“We have two lives, and the second begins when we realize we only have one.” - Confucius via @naval.
I had been listening to this awesome podcast by Joe Rogan. His guest this time was Naval Ravikant. As usual, Naval shares his trademark wisdom, and this line from Confucius really made an impression.
It got me thinking. Had my second life started? Or am I still in the first?
Realizing that we have only one life sounds almost trite. Everyone knows that, intellectually. But how deeply do we live it? Is it like “Oh yeah yeah, I know that”, or does that realization punch you in the gut hard enough, that you live that wisdom everyday like your hair was on fire? Thinking back, it felt like there were a few milestones in life where it felt like the latter, where I was forced to confront my mortality soberly. Most recent one was just last year, and it was due to my health. A darker, more painful punch in the gut. Another one, was around 10 years ago when I stayed in a monastery, but that time it was lighter, more joyful kind of realization, the kind that you felt moved to tears, to act.

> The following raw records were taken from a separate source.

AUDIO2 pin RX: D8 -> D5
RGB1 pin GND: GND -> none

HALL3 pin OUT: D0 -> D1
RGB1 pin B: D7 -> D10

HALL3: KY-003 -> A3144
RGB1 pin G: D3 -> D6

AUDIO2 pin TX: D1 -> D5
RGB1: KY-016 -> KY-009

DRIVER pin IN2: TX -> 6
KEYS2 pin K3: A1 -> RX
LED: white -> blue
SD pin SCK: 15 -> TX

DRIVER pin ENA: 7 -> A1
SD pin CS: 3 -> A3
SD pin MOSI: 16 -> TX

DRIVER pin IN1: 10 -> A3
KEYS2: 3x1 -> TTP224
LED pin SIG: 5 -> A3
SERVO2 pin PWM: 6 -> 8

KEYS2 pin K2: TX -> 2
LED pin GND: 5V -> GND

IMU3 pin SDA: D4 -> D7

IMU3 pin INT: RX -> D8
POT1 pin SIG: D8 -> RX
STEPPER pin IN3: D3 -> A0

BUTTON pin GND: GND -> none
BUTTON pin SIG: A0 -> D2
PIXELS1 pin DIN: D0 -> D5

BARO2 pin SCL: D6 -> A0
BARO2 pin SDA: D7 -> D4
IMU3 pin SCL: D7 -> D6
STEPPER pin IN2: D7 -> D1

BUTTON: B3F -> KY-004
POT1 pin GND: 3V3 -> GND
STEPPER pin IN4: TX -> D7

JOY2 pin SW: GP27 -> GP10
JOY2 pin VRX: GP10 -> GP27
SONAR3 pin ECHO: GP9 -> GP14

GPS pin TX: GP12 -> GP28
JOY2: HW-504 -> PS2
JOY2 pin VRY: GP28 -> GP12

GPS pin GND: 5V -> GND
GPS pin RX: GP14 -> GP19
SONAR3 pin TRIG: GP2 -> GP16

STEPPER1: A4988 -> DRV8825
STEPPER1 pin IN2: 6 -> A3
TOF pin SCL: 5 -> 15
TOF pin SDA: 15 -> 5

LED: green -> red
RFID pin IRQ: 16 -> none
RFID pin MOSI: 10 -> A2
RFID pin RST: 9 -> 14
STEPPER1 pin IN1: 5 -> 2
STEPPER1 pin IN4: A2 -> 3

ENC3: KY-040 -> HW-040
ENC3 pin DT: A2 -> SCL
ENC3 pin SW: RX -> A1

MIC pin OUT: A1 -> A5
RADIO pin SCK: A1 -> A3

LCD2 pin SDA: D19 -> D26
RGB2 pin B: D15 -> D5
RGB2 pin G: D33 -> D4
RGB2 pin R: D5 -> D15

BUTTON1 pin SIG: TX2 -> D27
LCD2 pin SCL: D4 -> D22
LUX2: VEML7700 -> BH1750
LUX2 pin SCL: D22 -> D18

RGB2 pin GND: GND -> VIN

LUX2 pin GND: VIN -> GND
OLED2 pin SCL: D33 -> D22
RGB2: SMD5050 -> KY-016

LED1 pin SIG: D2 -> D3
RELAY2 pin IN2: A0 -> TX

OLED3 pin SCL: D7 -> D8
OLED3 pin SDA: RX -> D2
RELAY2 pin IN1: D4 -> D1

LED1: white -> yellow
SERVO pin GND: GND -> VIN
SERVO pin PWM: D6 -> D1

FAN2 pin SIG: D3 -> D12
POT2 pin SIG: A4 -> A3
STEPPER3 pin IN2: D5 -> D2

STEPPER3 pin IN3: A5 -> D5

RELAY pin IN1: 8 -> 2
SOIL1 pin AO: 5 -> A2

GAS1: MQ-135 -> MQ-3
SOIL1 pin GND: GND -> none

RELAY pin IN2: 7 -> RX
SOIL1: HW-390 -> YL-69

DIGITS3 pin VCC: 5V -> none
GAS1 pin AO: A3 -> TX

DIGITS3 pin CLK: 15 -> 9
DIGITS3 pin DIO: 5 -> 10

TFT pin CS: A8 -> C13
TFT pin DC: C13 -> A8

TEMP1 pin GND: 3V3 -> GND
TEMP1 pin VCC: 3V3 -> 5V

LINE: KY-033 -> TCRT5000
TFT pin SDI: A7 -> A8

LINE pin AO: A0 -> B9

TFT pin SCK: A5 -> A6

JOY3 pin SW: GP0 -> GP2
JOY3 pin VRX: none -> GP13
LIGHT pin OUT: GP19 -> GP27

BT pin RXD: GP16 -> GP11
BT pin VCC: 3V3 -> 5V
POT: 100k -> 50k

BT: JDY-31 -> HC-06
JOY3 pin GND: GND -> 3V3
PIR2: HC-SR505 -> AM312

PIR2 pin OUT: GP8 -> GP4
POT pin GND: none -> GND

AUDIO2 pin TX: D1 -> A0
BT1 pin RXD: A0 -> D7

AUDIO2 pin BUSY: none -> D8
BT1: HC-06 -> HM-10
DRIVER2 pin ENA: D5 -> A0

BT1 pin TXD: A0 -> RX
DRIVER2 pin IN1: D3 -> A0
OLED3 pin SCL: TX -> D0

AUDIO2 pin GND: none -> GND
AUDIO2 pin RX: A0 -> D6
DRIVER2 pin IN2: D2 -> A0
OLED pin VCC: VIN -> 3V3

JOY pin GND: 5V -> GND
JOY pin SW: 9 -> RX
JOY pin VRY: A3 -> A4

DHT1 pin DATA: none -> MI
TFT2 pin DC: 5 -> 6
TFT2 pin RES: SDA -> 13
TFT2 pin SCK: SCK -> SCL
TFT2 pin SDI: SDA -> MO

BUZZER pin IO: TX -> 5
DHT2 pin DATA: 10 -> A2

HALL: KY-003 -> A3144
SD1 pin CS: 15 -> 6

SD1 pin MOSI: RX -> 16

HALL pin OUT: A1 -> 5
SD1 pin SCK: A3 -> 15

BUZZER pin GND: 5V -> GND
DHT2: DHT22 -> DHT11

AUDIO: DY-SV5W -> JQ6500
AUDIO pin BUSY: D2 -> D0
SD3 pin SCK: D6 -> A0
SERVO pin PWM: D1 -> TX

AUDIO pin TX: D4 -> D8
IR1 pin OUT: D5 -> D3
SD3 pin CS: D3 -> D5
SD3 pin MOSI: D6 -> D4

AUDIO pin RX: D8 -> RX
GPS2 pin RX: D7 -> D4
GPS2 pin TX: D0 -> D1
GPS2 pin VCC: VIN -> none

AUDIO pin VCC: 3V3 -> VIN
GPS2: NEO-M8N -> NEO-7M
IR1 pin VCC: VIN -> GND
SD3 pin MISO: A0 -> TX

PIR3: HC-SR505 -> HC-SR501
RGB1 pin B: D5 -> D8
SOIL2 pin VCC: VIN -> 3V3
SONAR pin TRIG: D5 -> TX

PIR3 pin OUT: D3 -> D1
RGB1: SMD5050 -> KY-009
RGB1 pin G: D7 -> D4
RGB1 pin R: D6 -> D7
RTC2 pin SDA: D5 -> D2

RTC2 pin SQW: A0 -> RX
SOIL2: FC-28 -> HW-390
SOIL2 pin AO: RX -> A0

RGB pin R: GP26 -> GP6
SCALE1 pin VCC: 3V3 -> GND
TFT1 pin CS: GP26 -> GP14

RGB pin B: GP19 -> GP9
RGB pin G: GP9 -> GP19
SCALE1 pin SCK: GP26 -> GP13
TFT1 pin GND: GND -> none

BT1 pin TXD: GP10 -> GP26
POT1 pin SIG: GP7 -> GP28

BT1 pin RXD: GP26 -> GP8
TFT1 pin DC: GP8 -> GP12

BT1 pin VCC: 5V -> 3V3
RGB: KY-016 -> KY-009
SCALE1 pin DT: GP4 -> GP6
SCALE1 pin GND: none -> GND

So maybe it’s not something where you go have a deep experience that kickstarts the second life and you’re done. Often, the lessons didn’t go deep enough the first time. It starts to fade over time, lose its power, and we start back-sliding. Many years later, the same lesson revisits in a slightly different form, and it punches you in the gut again. The graph goes high, slowly back down into a valley, and back up again. Or like a pendulum, from swinging wildly between two ends to slowly returning to a still and calm centre.
My hope is that, as I age, the swings get less extreme. I hope that, with the recent low means I’m climbing back up again.
Towards that second life.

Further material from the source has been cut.